In 1963, at the age of 17, Ireland was elected to the National Council of Students for a Democratic Society, and became an assistant national secretary from 1963 to 1964. In 1966 he left SDS, and concentrated his activist work on the electoral wing of the anti-war movement. Ireland had begun his work in journalism at the New York Post. From the late 1970s until his death, he worked primarily as a political journalist for publications of the left, including The Nation and In These Times in the United States, and Liberation and Bakchich in France. He also wrote for The Village Voice, The New York Observer and New York magazine. In more recent years, he was a regular columnist for Gay City News in New York.
Ireland was not only a left-wing critic of sexual and political conformism among sectors of the lesbian, gay, bisexual and transgender movements, but he was also one of the notable public intellectuals of the civil libertarian left. Our paths crossed only three times, many years ago in the previous century. During his period of heavy drinking, I once visited his apartment and helped him fill trash bags with empty bottles and pizza boxes.
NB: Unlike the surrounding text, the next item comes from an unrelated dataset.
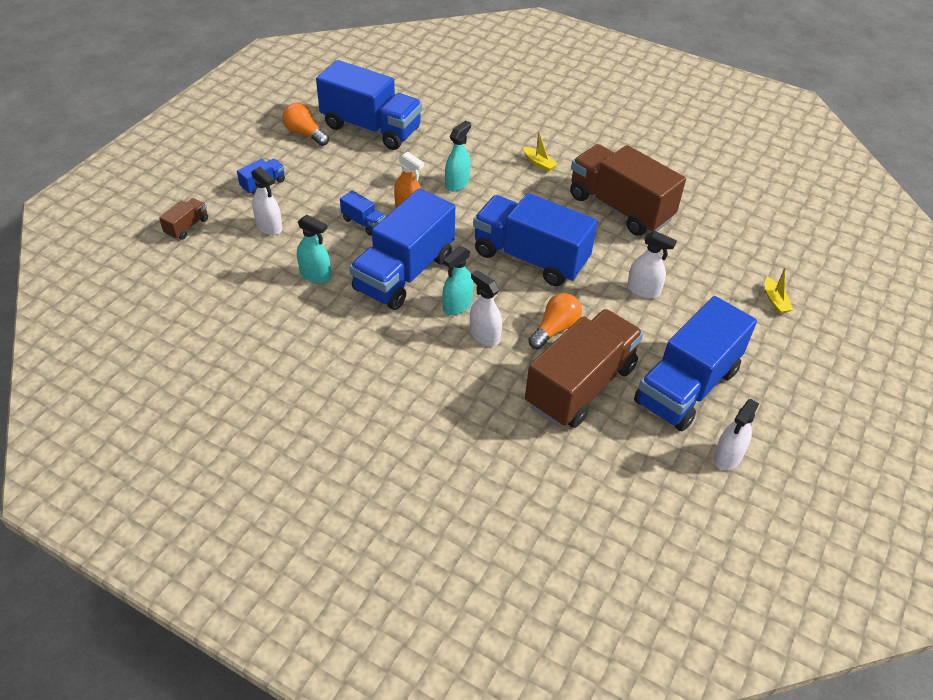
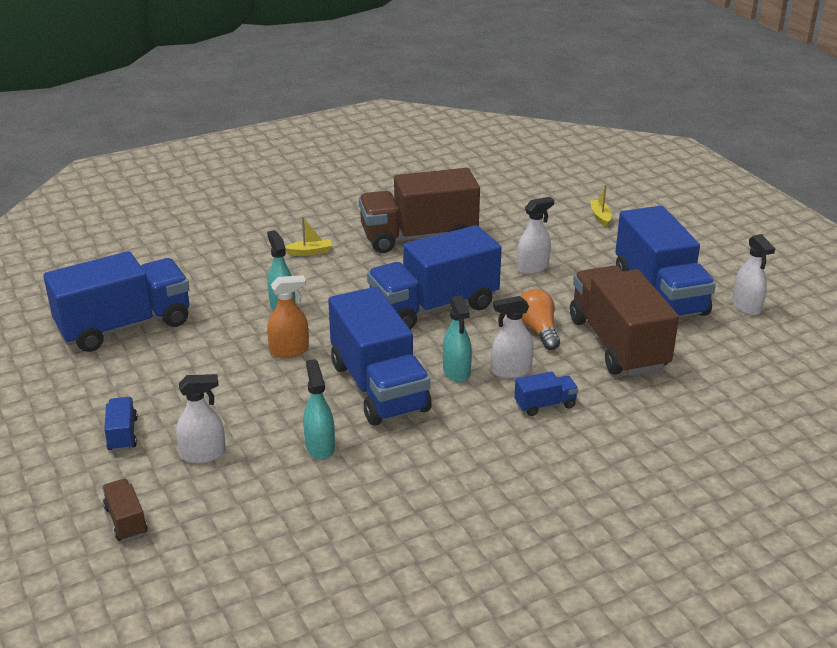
camera: 55 degrees left, 15 degrees down
(305, 134) = (72, 374): orange light bulb -> none
(315, 275) = (320, 447): turquoise spray bottle -> turquoise spray bottle turned 75 degrees counterclockwise
(363, 223) = (273, 386): blue truck -> blue truck (545, 405)
(775, 301) = (600, 217): yellow boat -> yellow boat turned 120 degrees counterclockwise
The only time we had a truly free-ranging conversation in person was when he, Dennis Altman and I were weekend guests of Ethan Geto, staying on one of the Thimble Islands of Connecticut in a small cabin that had once been owned by Tom Thumb.
In the following years, we would exchange emails now and then on various subjects including AIDS activism and European politics. Neither of us ever ventured beyond the personal boundaries of the other, and we were never close friends. Even in the more impersonal realm of public events, our political alliances were somewhat testy and contingent. Both of us had joined activist groups of the left in our teens, and both of us were also active in the post-Stonewall gay movement on the East Coast. This is considerable common ground in politics, and we took care to highlight the overlapping segments of the Venn diagrams. ...................(more)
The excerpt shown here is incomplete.